As our four children have gotten older, they have been faced with various choices at various ages. Our oldest son, who is 16, is currently looking at and praying about where to attend college, how to navigate relationships with the opposite sex, and how to manage and budget his own finances. It’s honestly somewhat exciting as a parent to see him thinking through and making wise choices because we know those choices are going to help him develop a good foundation for the rest of his life.

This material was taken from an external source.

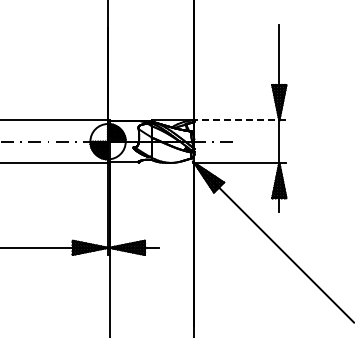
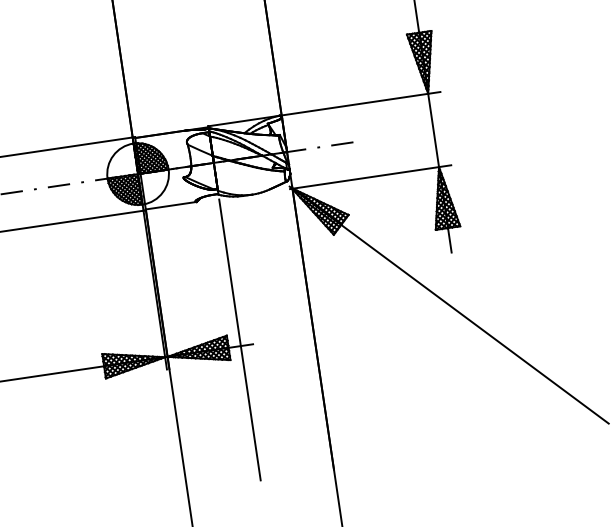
line: (239, 120) -> (359, 104), dashed -> solid
line: (151, 243) -> (238, 338), added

Our choices will either make us or break us. They have the potential to cause much joy or much regret. They can become a person’s greatest asset or greatest liability. This is true for us as adults, and it is especially true for our children. As your kids navigate the world of options placed before them, here are 3 tools you can give them while they’re still young to help them make wise choices.
1. A Conscience
Jiminy Cricket got it right when he said to Pinocchio, “Let your conscience be your guide.” Your kids have been created with a conscience for a reason—to be an internal and instinctive guide to help them make wise choices. A healthy and engaged conscience is a key area of growth that needs to be developed with every child at a young age. Because just as a healthy conscience can be a springboard for life-long success, a seared conscience has the ability to lead any person to self-destruction. Help develop your child’s conscience by encouraging him or her to recognize and respond to it when making decisions.
2. A Compass
While some people would consider their conscience to be their compass, I believe our children need something more absolute as a moral compass than just their conscience alone. Our children need a compass that will guide their decisions based upon unchanging values and principles, not based upon the whims of culture, or simply what they feel is right in the heat of the moment. They need something that points them to “true north” with every important choice they make. For our family, this is the Bible, which tells us in Proverbs to “train up a child in the way he should go: and when he is old, he will not depart from it.” I believe God expects us as parents to intentionally instill a moral compass within our children.
3. A Coach
In addition to their conscience and their compass, our children need a coach or sometimes many of them. First and foremost, this would be you, their parent. You are to be their first leader and coach in life. But this could also include family members, teachers, or other mentors you recruit or allow to reinforce your values by being an additional voice in your child’s life. Children need personal guidance to make good choices. And the younger they are, the more coaching they need. As they age, if we have coached them well in the early years, we are able to coach them from more of a distance in the later years and joyfully watch them learn to transition into future coaches themselves.
Sound off: Which of these three tools do you currently need to focus on most?
Huddle up with your kids and ask, “Are there any decisions you’re facing that I can help you with right now?”